(Photos to be added when internet available)
For a time in the past, around 12th century, the city of Marv-i-shah Jahan was at least arguably the capital of the civilised world and was a very important city until 1221, at which point the son of Chinggis Khan destroyed it and killed 300,000 of its inhabitants and it was no more. The city residents had unwisely refused to hand over a tax in grain and their most beautiful women and killed the tax collectors of Chinggis Khan which was one of those things you don’t want to do at that time if you want to keep you head, or in this case city and head
Just to the north of Merv as it is now know is an even older city called Gonur which dates back to 7000BC and was only discovered in 1972, it is believed that this city is even older than the cities in Iraq which until recently were thought to be the birthplace of civilization in the west at least
The history of Civilisation is a book I read when I was 22 or so that has a lot to answer for, it was when reading that book that I came up with the idea for this trip in a round about way. I had the ideas of taking the book and an old series land rover and working my way through the book while driving from Troy to Athens to Rome etc starting in the Euprates valley in Iraq where at that time civilization as we know it was believed to have started with the first laws inscribed on stone for the population who had transitioned from hunter gathers to agricultural basis.
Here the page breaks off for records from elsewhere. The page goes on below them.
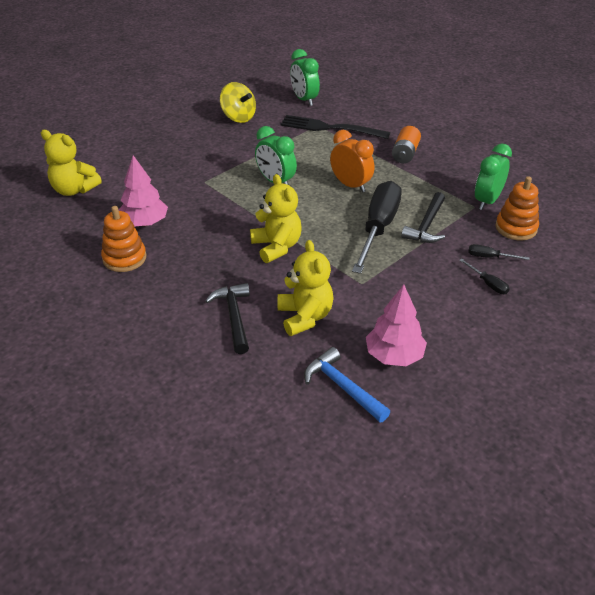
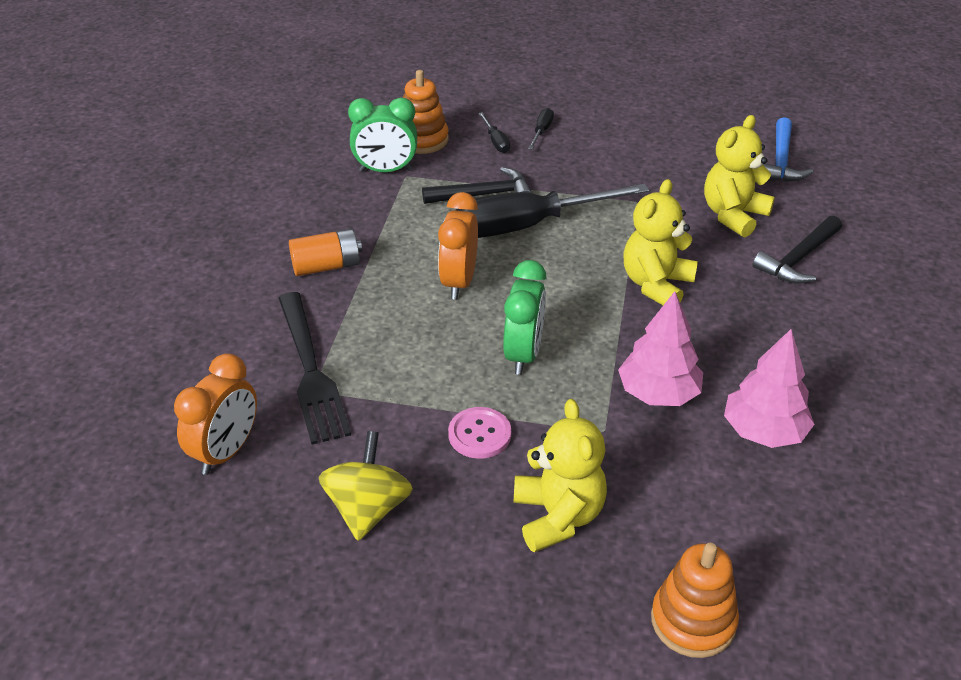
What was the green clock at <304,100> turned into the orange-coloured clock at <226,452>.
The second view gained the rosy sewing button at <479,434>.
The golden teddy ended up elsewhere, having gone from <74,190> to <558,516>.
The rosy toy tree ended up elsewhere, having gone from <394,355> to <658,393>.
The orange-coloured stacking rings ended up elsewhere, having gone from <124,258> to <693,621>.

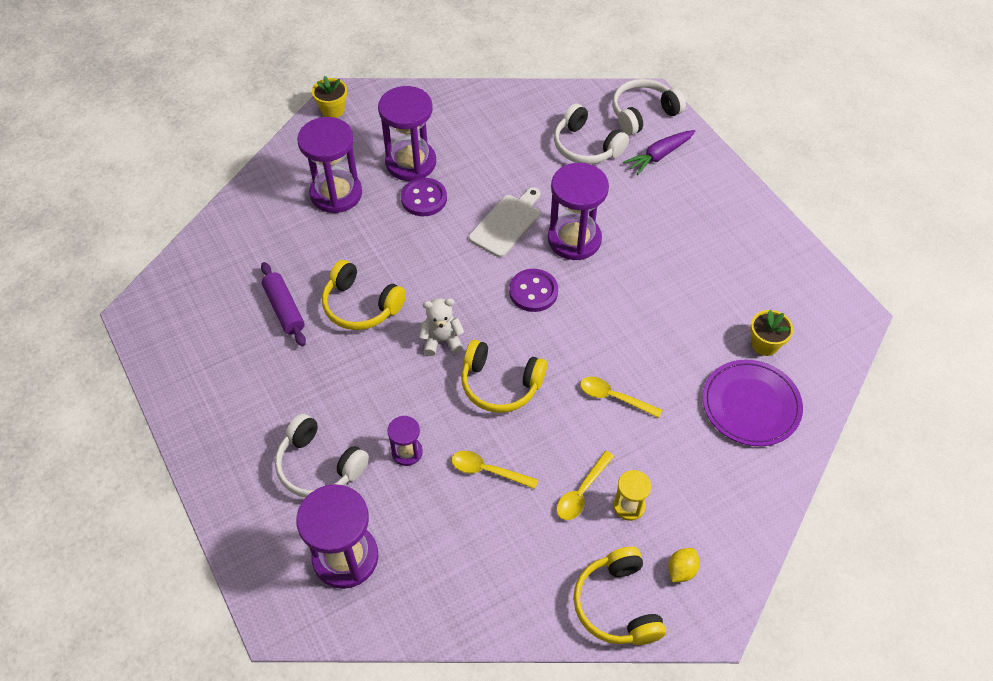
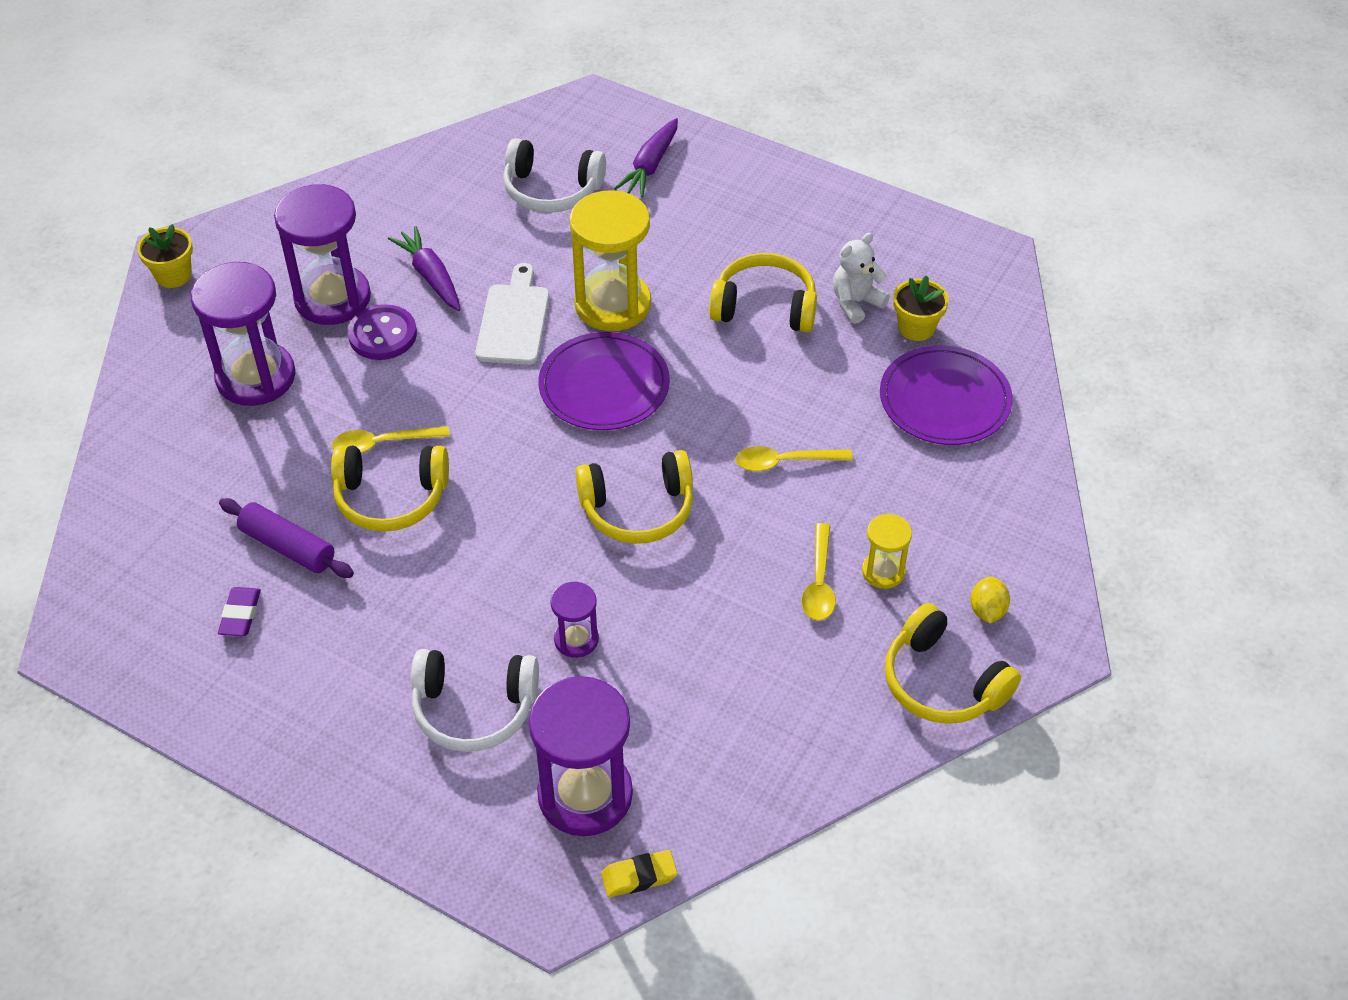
The second view gained the purple eraser at <240,615>.
The golden tablespoon ended up elsewhere, having gone from <487,470> to <382,443>.
The second view gained the purple root vegetable at <430,276>.
Where the purple sewing button stood at <533,292>, the purple flat dish came to stand at <604,386>.
What was the purple sandglass at <574,239> turned into the golden sandglass at <612,304>.
The second view gained the golden eraser at <639,876>.
The second view gained the golden headphones at <764,306>.
The snow-white teddy ended up elsewhere, having gone from <441,340> to <856,303>.
The second view lost the snow-white headphones at <643,113>.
Sadly events of the last 20 years have made that dream impossible to fulfil with the war in Iraq and Syria and the unresolved conflict between the Palestinians and Israel making all that part of the great story inaccessible to my land rover. Now I know more about Turkmenistan and the two cites of Merv and Gonur it seems that my long held dream is a little bit being fulfilled.
This tour which is essentially the Silk Road tour with a side trip to Mongolia for the Naadam festival is the next part of the book when some form of civilization was established in China, India and Greek/Rome then the Silk road was the way these great civilisations traded goods, customs, wars and even religions back and forward between their centres. At times it was the cites of the Silk road from Beijing to Istanbul which were the ossiclating centres of the world and so it was with Merv and Gonur although most people in the west would probably not have heard of either place.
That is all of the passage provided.